Page 1 of 1

Inserts more records than the source has

Posted: Wed Mar 26, 2014 4:40 pm
by Abraham
Hi,

I hope someone could help me

I have a parallel job that extracts from a Oracle Table and inserts into Netezza Table
But if I put the query
Select count(*) from (
select field1,field2...fieldn from schema.table
)
then a click "view data" in the Stage "Oracle Connector"
The result is over 11 million
but if I execute the job using

select field1, field2... fieldn from schema.table

It inserts over 21 million into Netezza Table

I looked at the Director log and it hasn't any warnings
It looks like if the table had more records
"Number of rows fetched on the current node: 21138554. "
"Number of rows inserted: 21,138,554"

I asked to DBA and the schema.table has over 11 million like the count shows

I've tried the Oracle Connector and the Oracle Enterprise with same results

Help me, Please!!

Posted: Wed Mar 26, 2014 6:43 pm
by ray.wurlod
Welcome aboard.

What is the row count reported from the Oracle Connector stage (in the job log)?
Are you really selecting from the correct Oracle schema and table in your DataStage job? Double check, then triple check.

How many nodes are there in your parallel execution configuration file?

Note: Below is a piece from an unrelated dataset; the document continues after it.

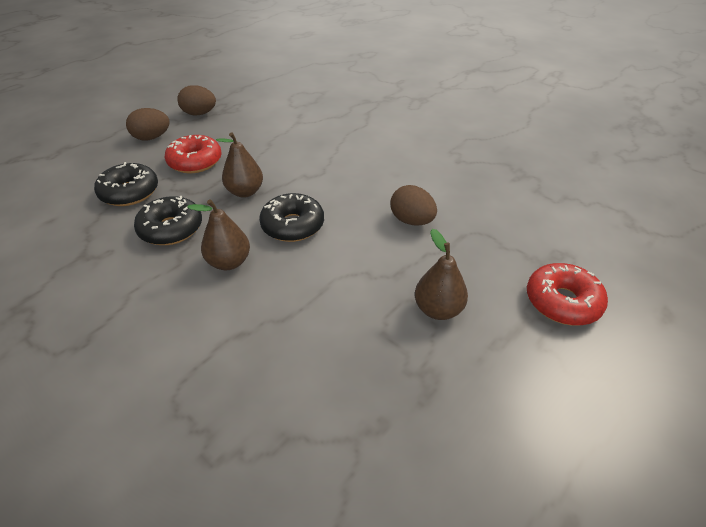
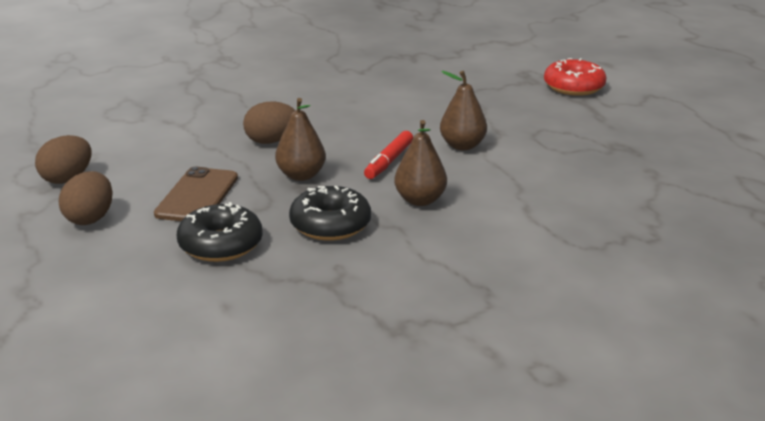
camera: 65 degrees left, 15 degrees down
(195, 162) = (197, 196): red donut -> brown phone
(293, 225) = (389, 161): black donut -> red marker
(411, 221) = (433, 111): brown egg -> brown egg (271, 141)
(438, 309) = (552, 127): brown pear -> brown pear (462, 146)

Posted: Wed Mar 26, 2014 7:03 pm
by Abraham
Hi Ray!
Thanks for your answer,

Yes.. its the same DB and schema and table
The log reports 21138554 records and its the same inserted in the target Netezza.

Here I put some of the Log lines
The connector was configured to run in parallel mode on 2 nodes, but the partitioned reads were not enabled. The connector will run in sequential mode.
Source: Number of rows fetched on the current node: 21138554.
Target: Number of rows inserted: 21,138,554


Maybe the reason can be, that is configured to run in parallel on 2 nodes?
Where can I configure that?

Regards

Posted: Thu Mar 27, 2014 4:40 am
by prasson_ibm
Abraham wrote:The connector was configured to run in parallel mode on 2 nodes, but the partitioned reads were not enabled. The connector will run in sequential mode.
Source: Number of rows fetched on the current node: 21138554.
Target: Number of rows inserted: 21,138,554
Hi,
Your source connector stage is running in sequential mode so running a job on 2 nodes is not an issue.
Please make sure that you are writing correct select query. Can you post your select query and the query you are using for count the number of rows.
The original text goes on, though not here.